MiR-18a upregulation decreases Dicer expression and confers paclitaxel resistance in triple negative breast cancer.

OBJECTIVE

MiR-18a is a miRNA that is aberrantly overexpressed in triple-negative breast cancer (TNBC). However, its biophysical function in TNBC is still not clear. In this study, we investigated the association among miR-18a dysregulation, Dicer dysregulation and paclitaxel (PTX) resistance in TNBC cells.

PATIENTS AND METHODS

20 TNBC patients who received neoadjuvant chemotherapy before surgery were recruited.
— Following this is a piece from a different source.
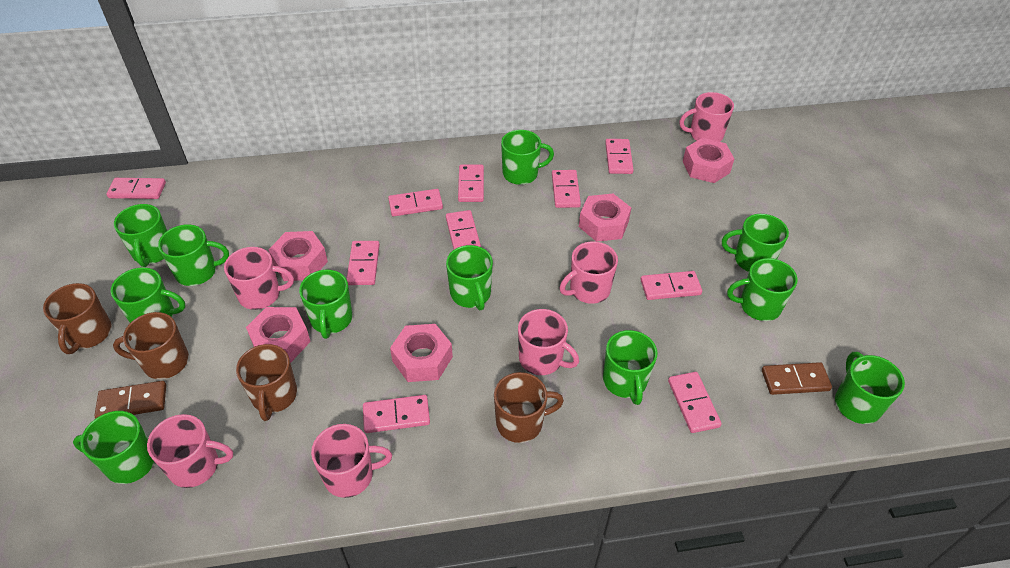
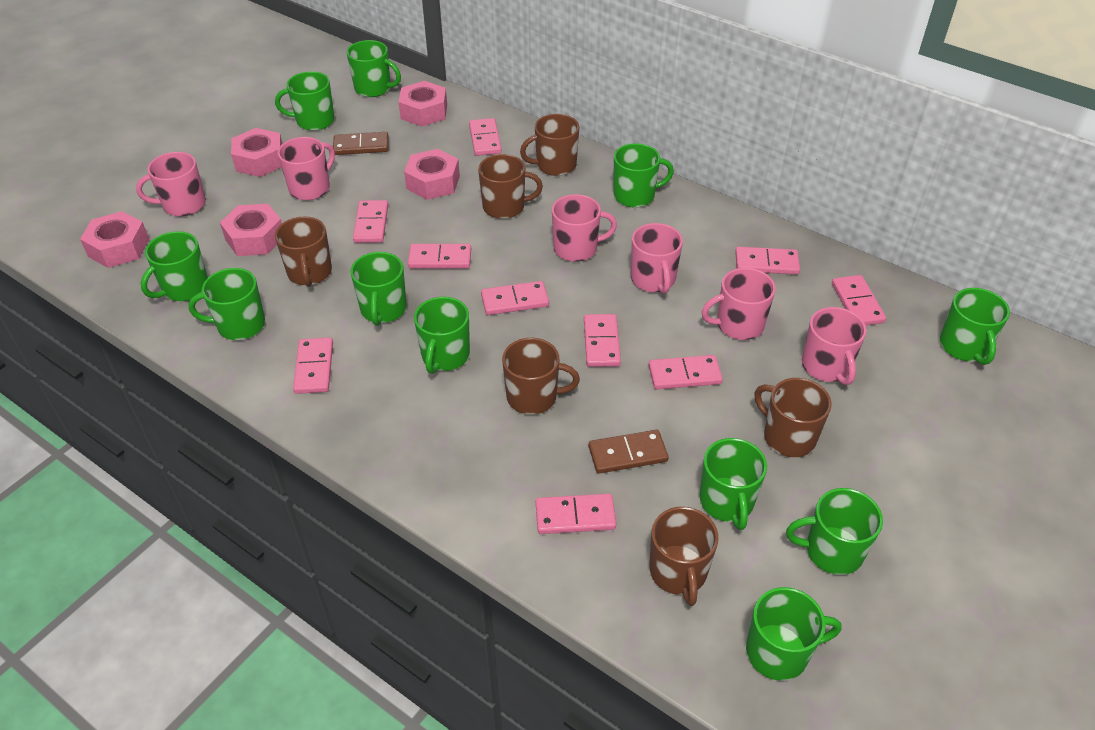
brown mug: 4 -> 6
MiR-18a expression was quantified using QRT-PCR. The effects of miR-18a overexpression or knockdown on cell viability and apoptosis of PTX sensitive MDA-MB-231 cells and PTX resistant MDA-MB-231 cells after PTX treatment were studied. The influence of miR-18a overexpression on Dicer expression was measured by qRT-PCR and Western blot analysis.

RESULTS

Tissues from patients with stable disease (SD, n = 5) and progressive disease (PD, n = 2) to paclitaxel (PTX) containing neoadjuvant chemotherapy had significantly higher miR-18a expression than that from patients with partial response (PR, n = 13). MDA-MB-231/PTX cells had higher miR-18a expression than MDA-MB-231 cells. MiR-18a overexpression directly led to Dicer repression at mRNA and protein level. MiR-18a overexpression significantly increased PTX IC50 and reduced PTX induced cell apoptosis, while miR-18a suppression substantially decreased PTX IC50 and increased PTX induced cell apoptosis.

CONCLUSIONS

This study found that miR-18a is an important miRNA that suppresses Dicer expression and increases PTX resistance in TNBC cells.